Condições do Reembolso

Os valores devolvidos aos correntistas não terão juros ou correção monetária. Além disso, o acordo não contempla a regra do Código de Defesa do Consumidor (CDC), que determina que a devolução em casos de cobranças indevidas deve ser feita em dobro.

Comprovação Necessária

Os consumidores que desejam o reembolso precisarão apresentar provas de que não contrataram os serviços pelos quais foram cobrados.

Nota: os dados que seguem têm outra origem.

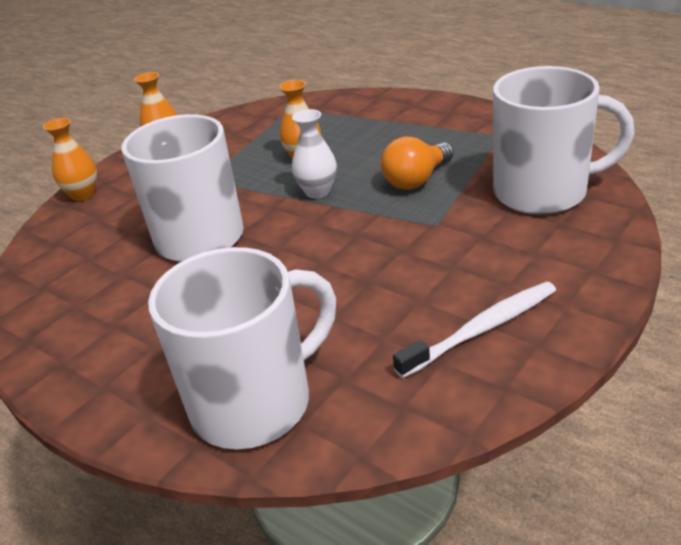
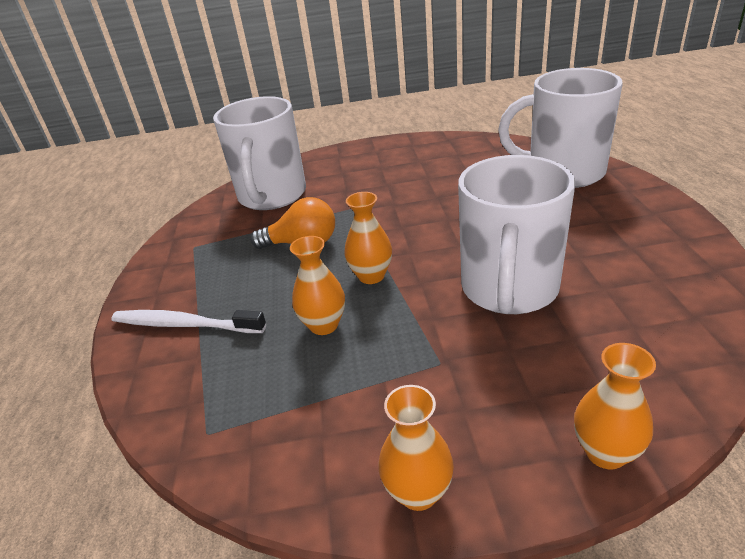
camera: 135 degrees left, 0 degrees up
(318, 192) = (371, 276): white vase -> orange vase
(481, 330) = (423, 157): white toothbrush -> white toothbrush (185, 325)
(543, 192) = (272, 196): white mug -> white mug turned 135 degrees counterclockwise

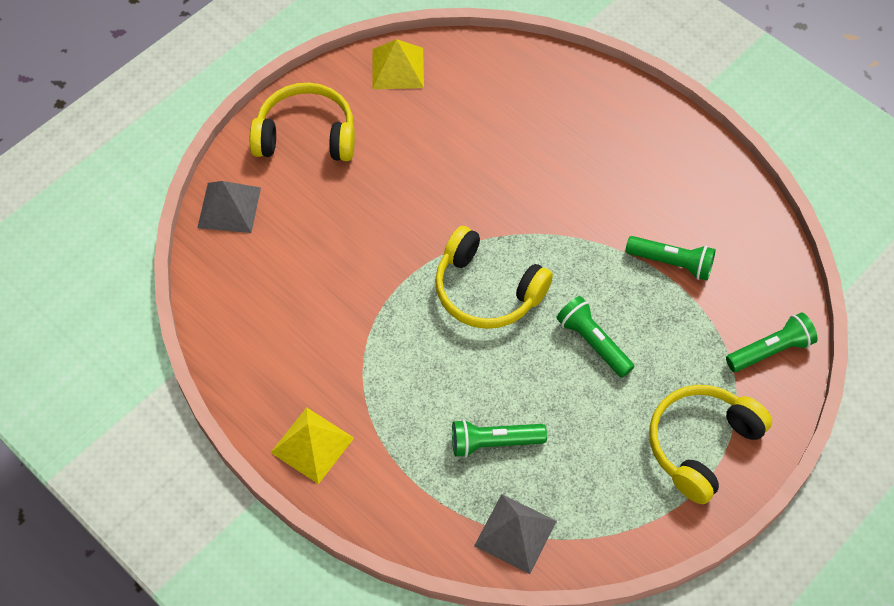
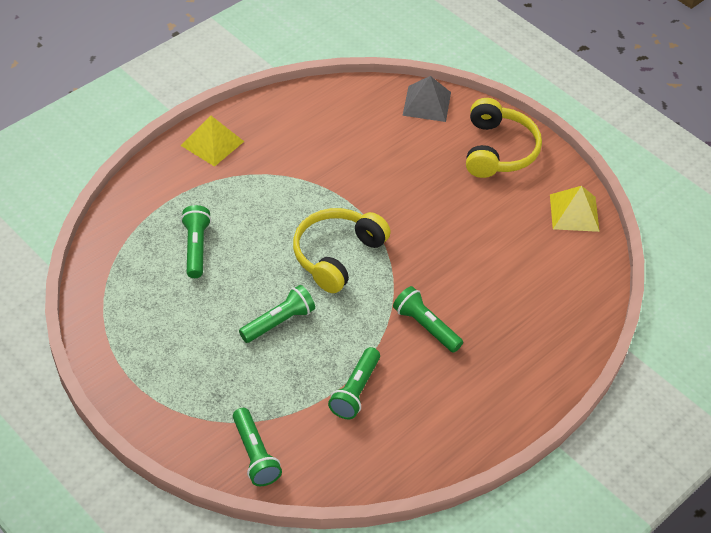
camera: 90 degrees right, 10 degrees down
(515, 533) = (117, 254): grey pyramid -> none
(576, 202) = (425, 326): none -> green flashlight
(701, 445) = (169, 386): yellow headphones -> none

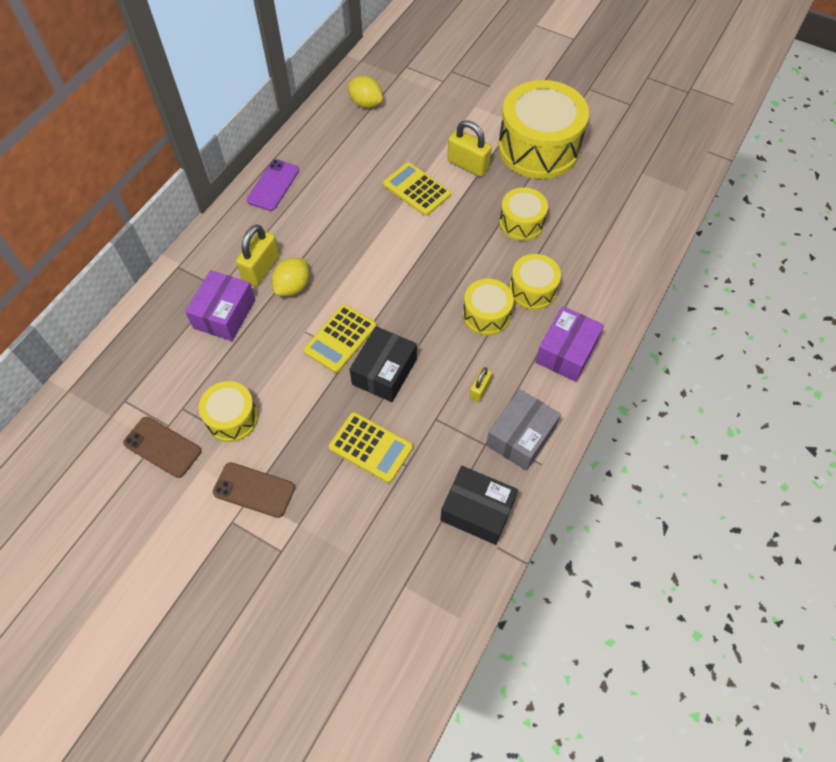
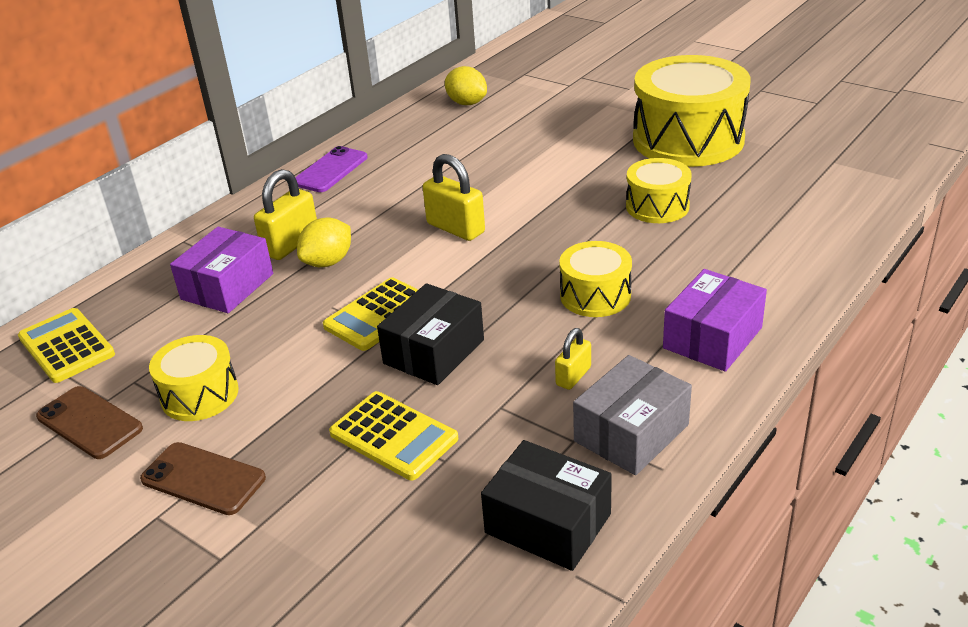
camera: 10 degrees right, 25 degrees down
(417, 189) = (517, 175): yellow calculator -> yellow calculator (67, 346)
(468, 165) = (590, 154): yellow padlock -> yellow padlock (455, 228)
(532, 290) = (666, 271): yellow drum -> none

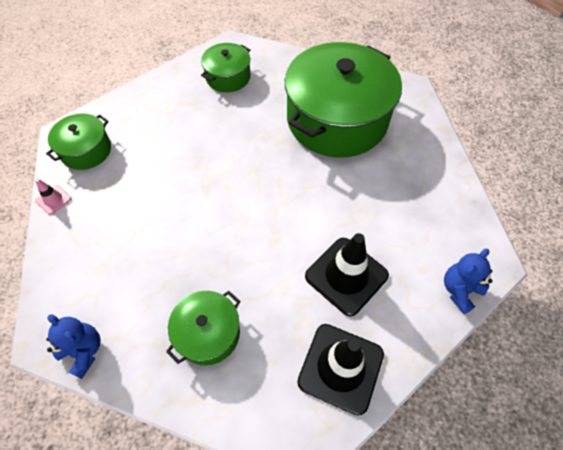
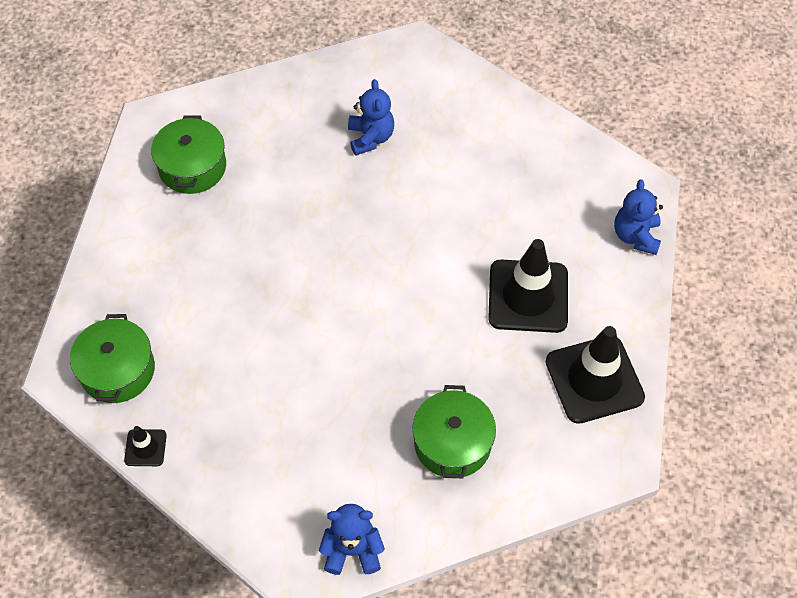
camera: 40 degrees left, 0 degrees up
(53, 200) = (145, 448): pink traffic cone -> black traffic cone
(337, 119) = (370, 138): green pot -> blue teddy bear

É importante ressaltar que somente os clientes que registraram suas reclamações por canais oficiais até dezembro do ano anterior serão elegíveis para receber a restituição.

Práticas do Itaú

O Itaú admitiu que vinha cobrando pequenos valores mensalmente nas faturas de cartões de crédito por serviços que os clientes não solicitaram. As estratégias utilizadas pelo banco incluíam métodos para ocultar essas cobranças, dificultar o cancelamento e induzir os consumidores a pagarem por serviços não contratados.

Estimativas de Valores

Ainda não é possível avaliar o montante total arrecadado pelo Itaú com essa prática ao longo de 14 anos. O banco possui aproximadamente 100 milhões de clientes, e se cada um tivesse sido cobrado em R$ 1, o total seria de R$ 16 bilhões. Contudo, as cobranças reais variam de R$ 10 a R$ 30, o que, considerando uma média de R$ 20 e apenas 10% dos clientes afetados, eleva o total a cerca de R$ 33,6 bilhões.

Impacto nas Finanças dos Clientes

Esses valores, que foram subtraídos das contas de inúmeros consumidores sem o seu consentimento, geraram um impacto significativo nas finanças de pessoas comuns, que agora buscam a restituição de quantias que foram indevidamente retiradas de seus recursos.